If you're being sold life insurance that mentions student loan coverage, be very cautious. This is likely a misunderstanding of how student loans work, or a sales tactic. You should consider life insurance based on your actual liabilities and your dependants' needs, not your student loan balance.

How Student Loans Compare with Other Debts After Death

To understand why student loans are special in this regard, it helps to compare them with other common debts:

Mortgages: A mortgage is secured against property. When the borrower dies, the mortgage debt passes to the estate. If it's a joint mortgage, the surviving borrower becomes fully responsible. The property may need to be sold to repay the debt if there's no life insurance. This is fundamentally different from student loans.

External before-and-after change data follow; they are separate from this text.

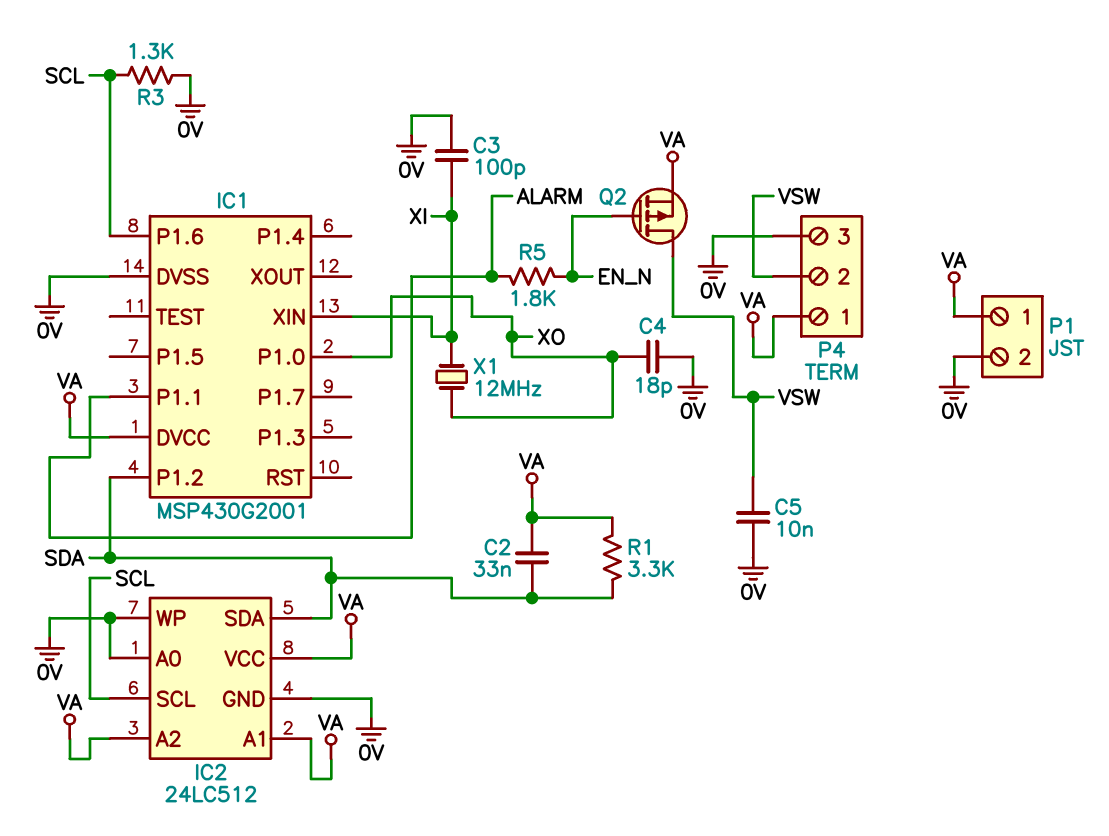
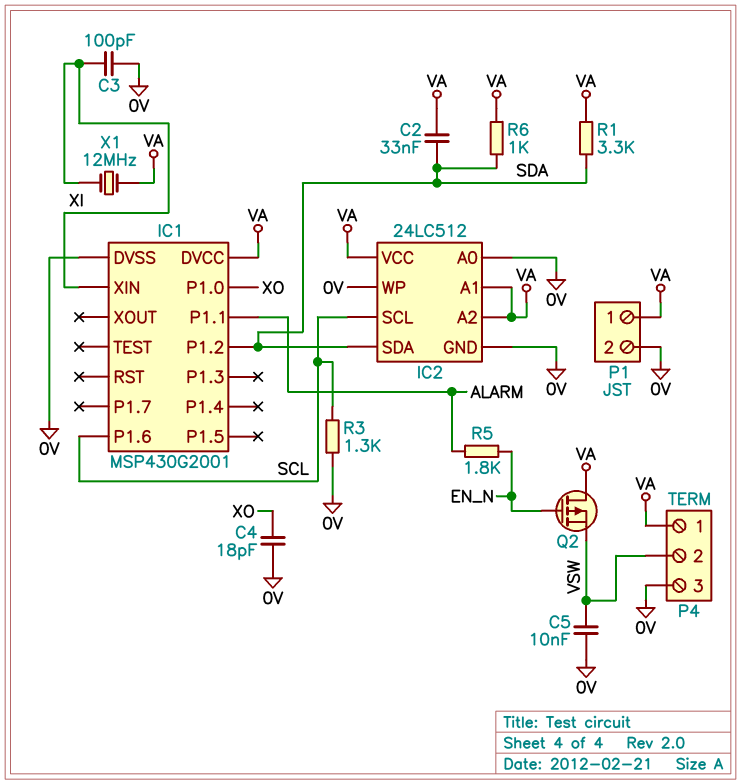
Q2: PMOS (G EN_N, D VSW, S VA) -> PMOS (G EN_N, D VA, S VSW)
R6: none -> 1k (SDA, VA)
X1: 12MHz (XI, XO) -> 12MHz (VA, XI)

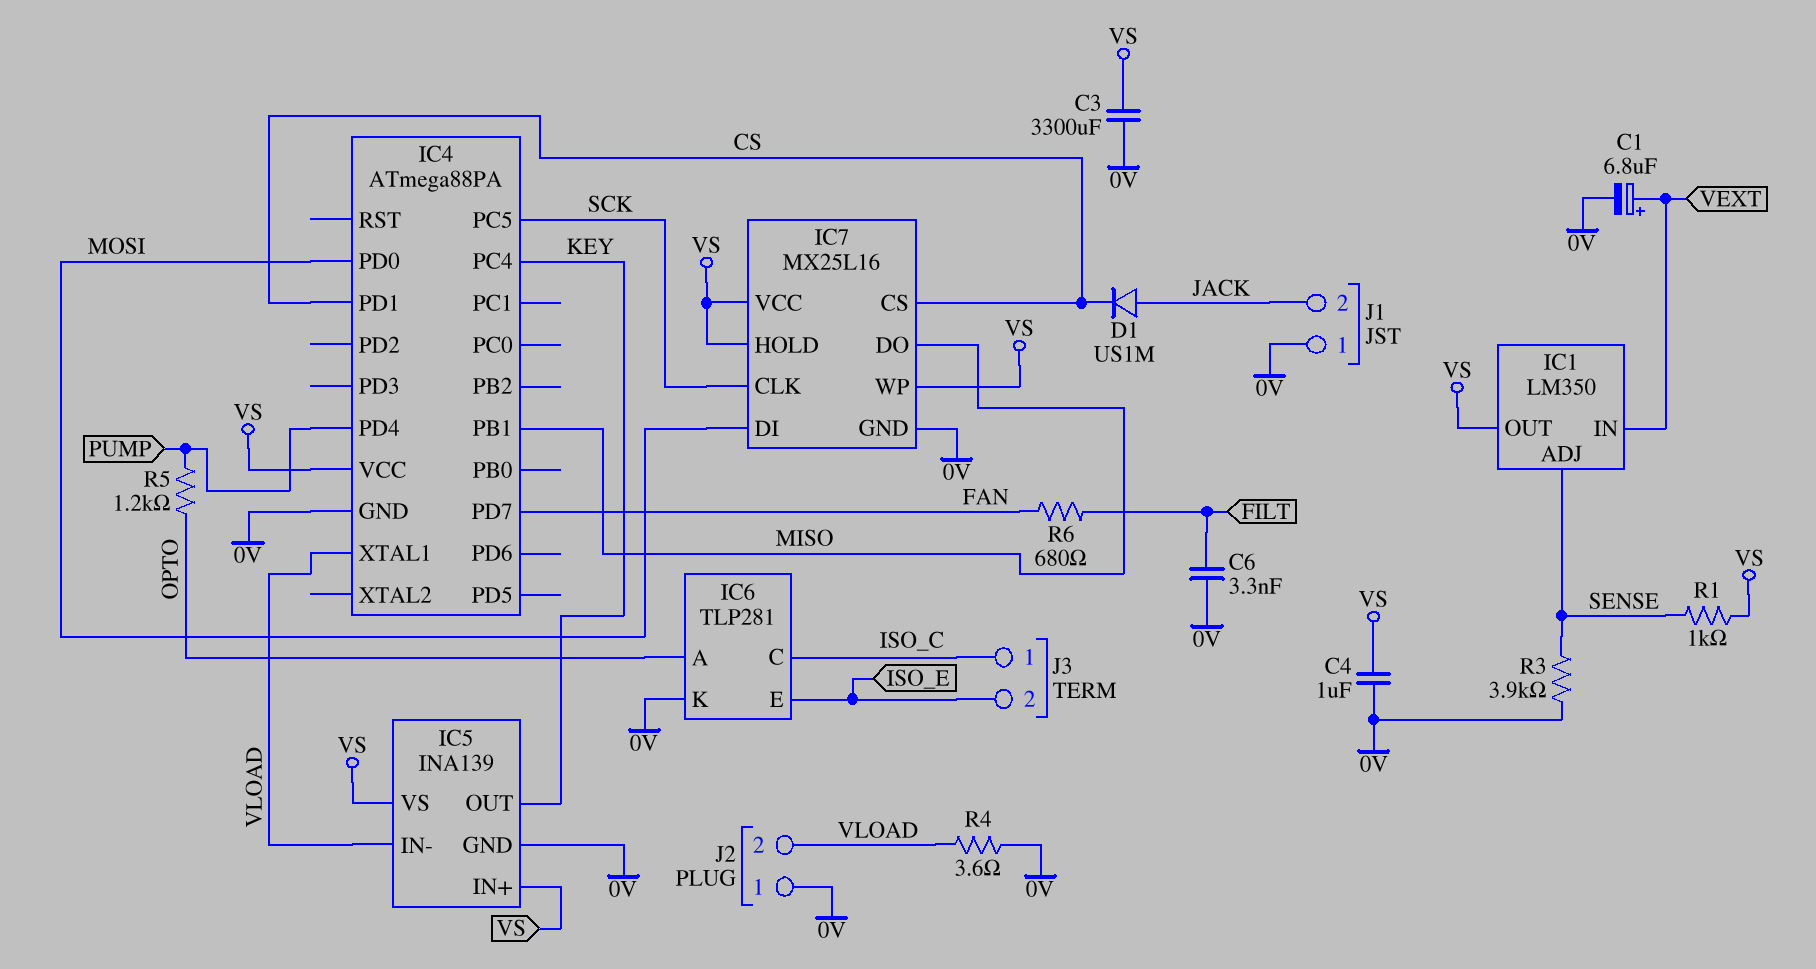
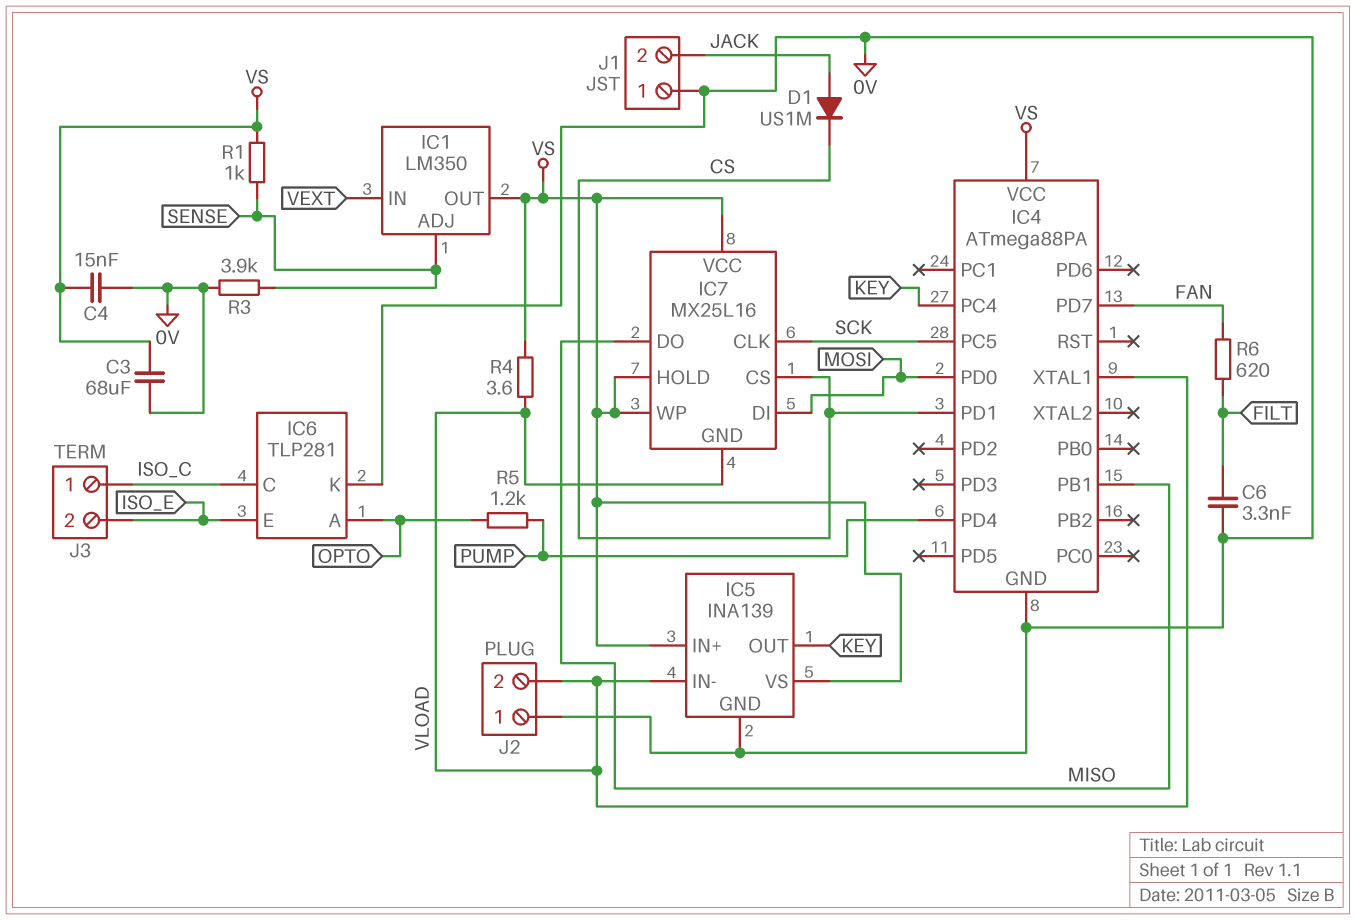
C1: 6.8uF (plus VEXT, minus 0V) -> none
C3: 3300uF (0V, VS) -> 68uF (0V, VS)
C4: 1uF (0V, VS) -> 15nF (0V, VS)
IC7 pin GND: 0V -> VLOAD
R4: 3.6 (0V, VLOAD) -> 3.6 (VLOAD, VS)
R6: 680 (FAN, FILT) -> 620 (FAN, FILT)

Credit cards and personal loans: Unsecured debts like credit cards, personal loans, and overdrafts do pass to the estate. They must be repaid from the estate's assets before any inheritance is distributed. However, they cannot be passed to individuals personally — if the estate has insufficient assets, the debts are written off. Family members are not personally liable unless they were co-signatories.

Student loans: Student loans are in a category of their own. They do not pass to the estate at all. They are simply cancelled. Even if the deceased's estate has substantial assets, those assets are not used to repay the student loan. The cancellation is absolute and unconditional.

Information for Bereaved Families

Dealing with the financial affairs of someone who has died is stressful and complicated. The student loan, at least, should be one less thing to worry about. Here are some practical points for bereaved families:

If the deceased was a current student at the time of death, the university and the SLC should be notified separately. The university may have its own processes for handling the situation, including any tuition fee refunds that might be due.

If the deceased was a graduate making repayments, check their payslips to confirm when deductions stop. Contact HMRC if deductions continue after you've notified the SLC, as there can sometimes be a delay in the system updating. Any overpaid amounts will be refunded to the estate.

The SLC's bereavement team can be reached through their main contact number. They have a specific process for these cases and can guide you through each step. You don't need to handle it all at once — reaching out when you're ready is perfectly fine.

For general guidance on managing finances after a bereavement, organisations like Citizens Advice and the Money and Pensions Service (MoneyHelper) offer free, impartial support. You can also use our student loan calculator if you need to understand any remaining financial details about the loan prior to cancellation.

Summary

The single most important fact is this: UK student loans are cancelled on death and are never passed to family members, spouses, or the estate. This is written into law and applies to every type of student loan plan. The process requires notifying the SLC with a death certificate, and the cancellation is typically completed within 4–8 weeks. No life insurance is needed to cover student loans, and bereaved families should take comfort in knowing that the student loan balance is not their responsibility. It is one of the most consumer-friendly aspects of the UK student loan system, and it's important that borrowers and their families are aware of it.